Gli Hornets costruiscono un +47 punti nel primo tempo e travolgono i Jazz
Per capire la portata della serata di Salt Lake City basta guardare il tabellone a metà gara: gli Hornets avanti di 47 punti, un margine che racconta molto più di qualsiasi statistica avanzata. Dopo due sconfitte brucianti decise da un singolo possesso contro Raptors e Pacers, Charlotte ha scelto la strada dell’impatto emotivo: ingresso in campo con un’intensità che i Jazz, privi del top scorer Lauri Markkanen e senza il centro titolare Jusuf Nurkic, non sono mai riusciti a pareggiare. Brandon Miller e LaMelo Ball hanno impostato subito un ritmo da run and gun, per un attacco ospite che trovava continuità soprattutto dall’arco: il 23-2 che apre la fuga, chiuso dalle due triple consecutive di Grant Williams al rientro dall’infortunio, vede Utah tenuta a secco per oltre cinque minuti mentre Charlotte infilava 17 punti di fila. Il 45-14 di fine primo quarto e il successivo 77-30 firmato dalla tripla di Miles Bridges fissano una fotografia durissima per i Jazz, che solo nel finale di tempo riescono a limitare i danni con un mini parziale prima dell’intervallo.

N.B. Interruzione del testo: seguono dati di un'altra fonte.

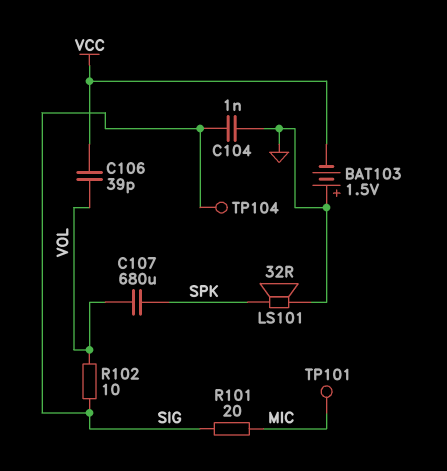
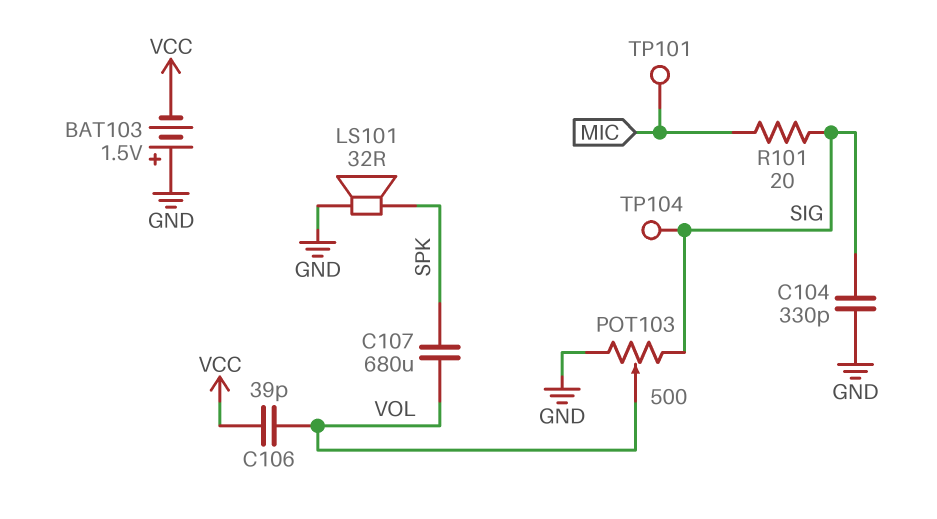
C104: 1nF (GND, SIG) -> 330pF (GND, SIG)
POT103: none -> 500 (GND, SIG, wiper VOL)
R102: 10 (SIG, VOL) -> none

Nella ripresa resta da capire soltanto come gli Hornets avrebbero gestito un margine mai visto così largo lontano da casa nella storia della franchigia, e la risposta arriva dalla profondità del roster. Tre Mann sfrutta ogni minuto dalla panchina trasformandolo in produzione immediata, Bridges e Collin Sexton continuano a spingere il punteggio oltre i limiti di una normale regular season, mentre la partita ritrova anche due pedine chiave rientrate dagli infortuni: Ryan Kalkbrenner, solido a rimbalzo dopo le dieci gare saltate per il problema al gomito, e lo stesso Williams, già incisivo nonostante lo stop prolungato per l’operazione al ginocchio. Charlotte chiude con un margine di 45 punti solo dietro alla vittoria più larga di sempre in assoluto e con un dominio totale dalla linea dei tre punti nella prima metà di gara, in cui ha letteralmente doppiato e oltre i Jazz per efficienza e volume. In una stagione fatta fin qui di picchi e cadute, questa notte in Utah diventa il nuovo riferimento: non solo per il 150-95 finale, ma per la dimostrazione di quanto alto possa arrivare il soffitto degli Hornets quando talento, equilibrio emotivo e tiro dall’arco viaggiano nella stessa direzione.